„Kommilitonen von 1933 – Die Vertreibung von Studierenden der Berliner Universität“

Im Nationalsozialismus wurden von der damaligen Friedrich-Wilhelms- Universität neben etwa 250 Professoren und Dozenten auch mehr als 2.000 vorwiegend jüdische Studierende aus antisemitischen und politischen Gründen vertrieben. Manche wurden zwangsweise relegiert, andere verließen die Universität von sich aus. Mehr als 60 Jahre später lud die Humboldt-Universität zur öffentlichen kritischen Auseinandersetzung mit ihrer eigenen NS-Geschichte ein. Sie ging auf die weltweite Suche nach ihren „Kommilitonen von 1933“ und fand sie in Europa, Israel, Kanada und den USA. An die Ehemaligen ging die Einladung, im Oktober 2001 für eine Woche, unter Förderung der Humboldt-Universitäts-Gesellschaft, ihre ehemalige Universität zu besuchen. Die Anfrage fand großes Interesse, 22 der „Kommilitonen von 1933“ sagten zu, während für Absagen oft gesundheitliche Gründe verantwortlich waren. Die Besuchswoche der 85 – 95jährigen war ein Ereignis, das in dieser Form unwiederholbar bleiben wird.
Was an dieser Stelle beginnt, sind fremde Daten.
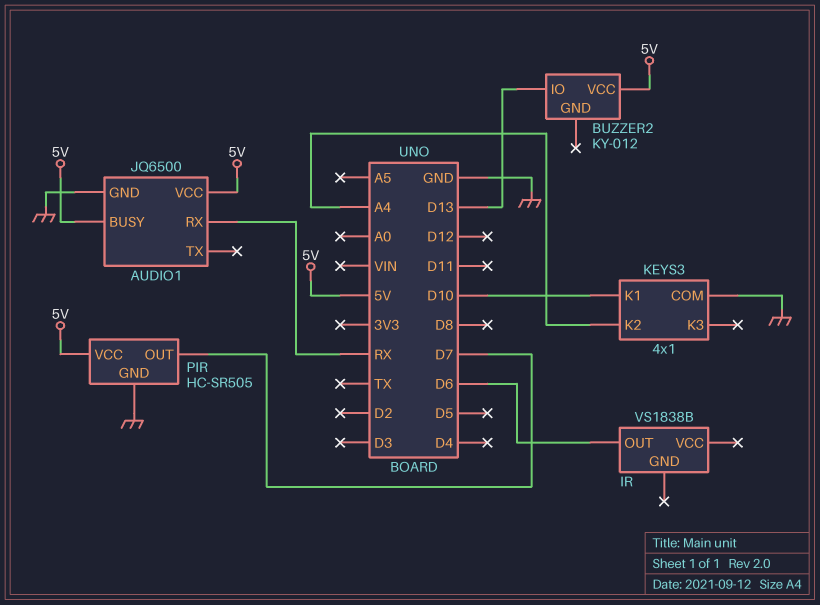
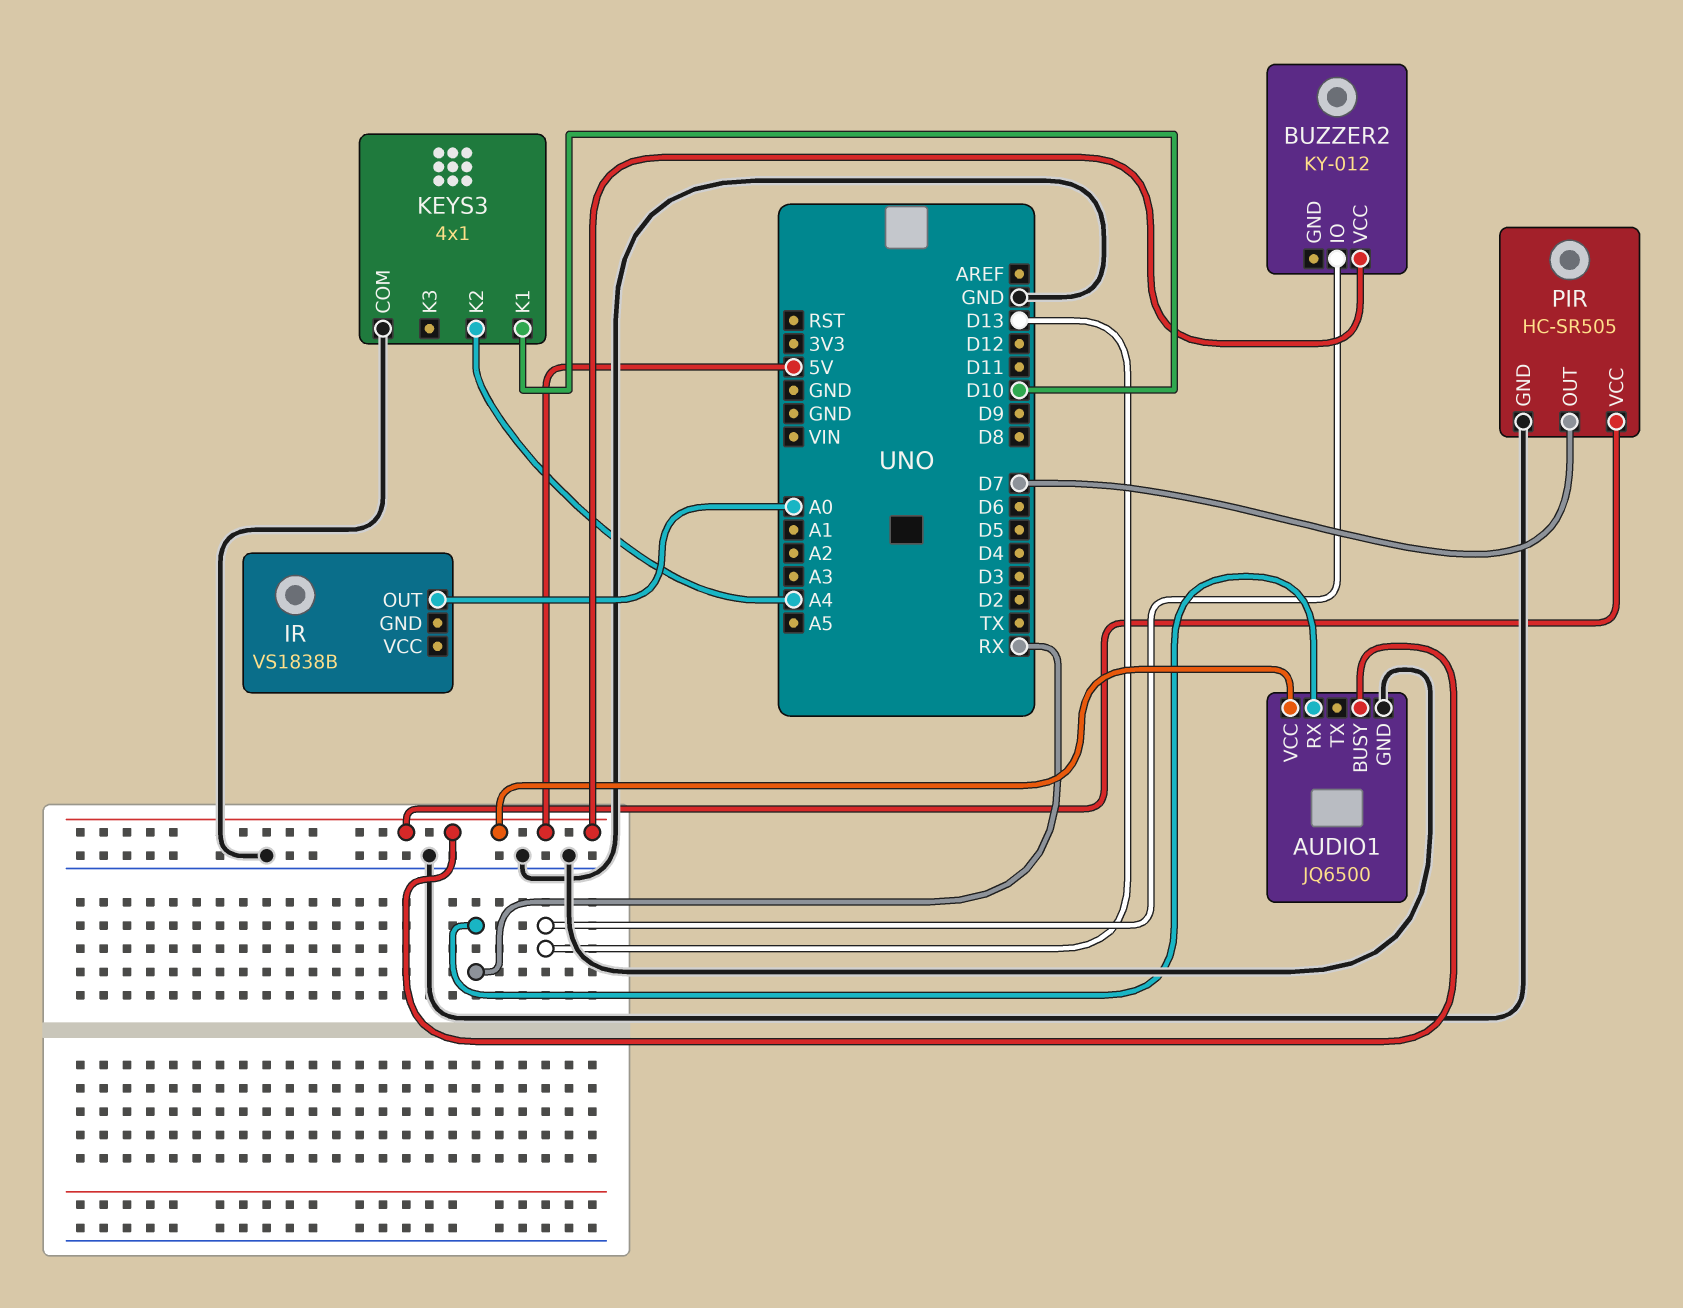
IR pin OUT: D6 -> A0

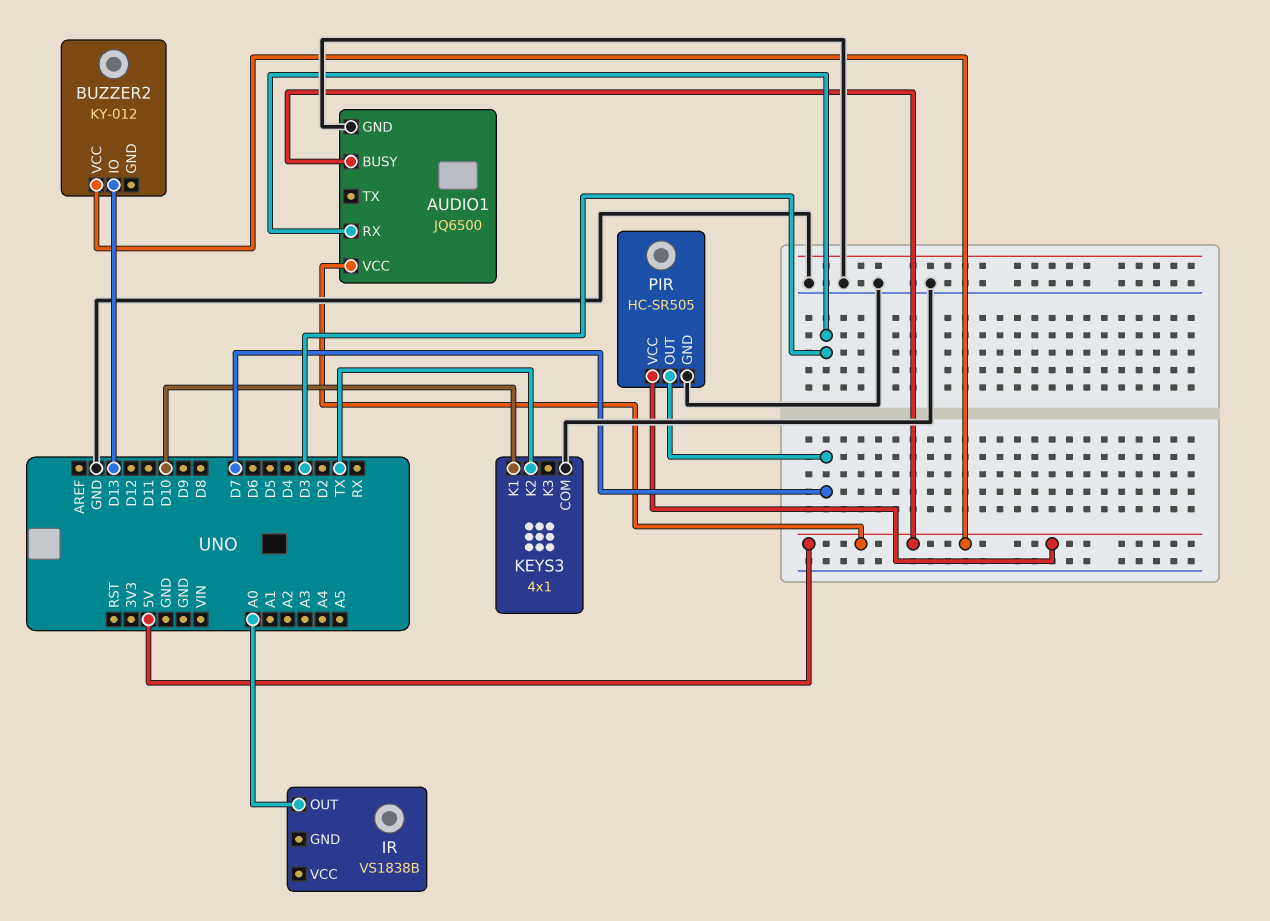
AUDIO1 pin RX: RX -> D3
KEYS3 pin K2: A4 -> TX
Zu Beginn des Projekts „Erforschung des Verbleibs der in der Zeit von 1933 – 1945 aus politischen und rassischen Gründen verfolgten Angehörigen der Friedrich-Wilhelms-Universität zu Berlin“ war ein solches Ereignis nicht absehbar. Prof. Dr. Richard Schröder und Prof. Dr. Rüdiger vom Bruch beantragten das Projekt bei der Fritz Thyssen Stiftung, die es seit Oktober 2000 förderte. Im Archiv der Humboldt-Universität fanden sich nach und nach mit außerordentlicher Unterstützung durch den Archivleiter Dr. Winfried Schultze und seine Mitarbeiter trotz der Kriegsverluste die Namen von rund 2.200 Studierenden und Absolvent:innen, die Repressalien verschiedenster Art zu erleiden hatten. Sie erlebten die Aberkennung akademischer Grade, Relegation von der Universität, Ausschluss vom weiteren Studium, nur bedingter Erlaubnis zum weiteren Studium, Nötigung zur Emigration, aber auch Verhaftungen. Viele der heute noch lebenden Betroffenen konnten ausfindig gemacht werden.

Im Zentrum des Programms stand der Dialog der Ehemaligen mit den aktuell an der Humboldt-Universität Studierenden, dem die Form einer Podiumsdiskussion im Audimax gegeben wurde. Weitere Gesprächsrunden und Institutsbesuche sowie ein Empfang beim Präsidenten der Humboldt-Universität ergänzten das Programm. Die Eingeladenen konnten sich persönlich ein Bild machen, wie die Humboldt-Universität mit ihrem widersprüchlichen Erbe umgeht, wie sie sich ihrer historischen und politischen Verantwortung stellt. Diese an einer deutschen Universität offenbar erstmals geschehene Begegnung war für alle Beteiligten bewegend. Während der Woche wurden die ehemaligen Kommilitonen von Studierenden des Instituts für Geschichtswissenschaften begleitet, die ihnen als persönliche Ansprechpartner zur Verfügung standen. Die Erfahrungen der Studierenden flossen unter der Leitung von Prof. Dr. Rüdiger vom Bruch in Studienprojekte als wissenschaftliche Aufarbeitung dieser sensiblen Thematik ein und mündeten in eine Ausstellung im Hauptfoyer der Humboldt-Universität auf der Grundlage von Zeitzeugenberichten, Archivmaterial und Forschungsliteratur.

Im Mittelpunkt standen die Biographien der relegierten Studierenden, die selbst zu Wort kamen und Originaldokumente zur Verfügung stellten. Leidvolle individuelle Schicksale sollten vor dem geschichtlichen Hintergrund sichtbar werden. Die Ausstellung war gegliedert in einen allgemein-historischen Überblick, biographische Beispiele für das studentische Leben unter dem Hakenkreuz und die erzwungene Emigration. 32 Schautafeln, vier Schaukästen und zwei Videoinstallationen wurden verwendet. Zur Ausstellung erschien ein Begleitband.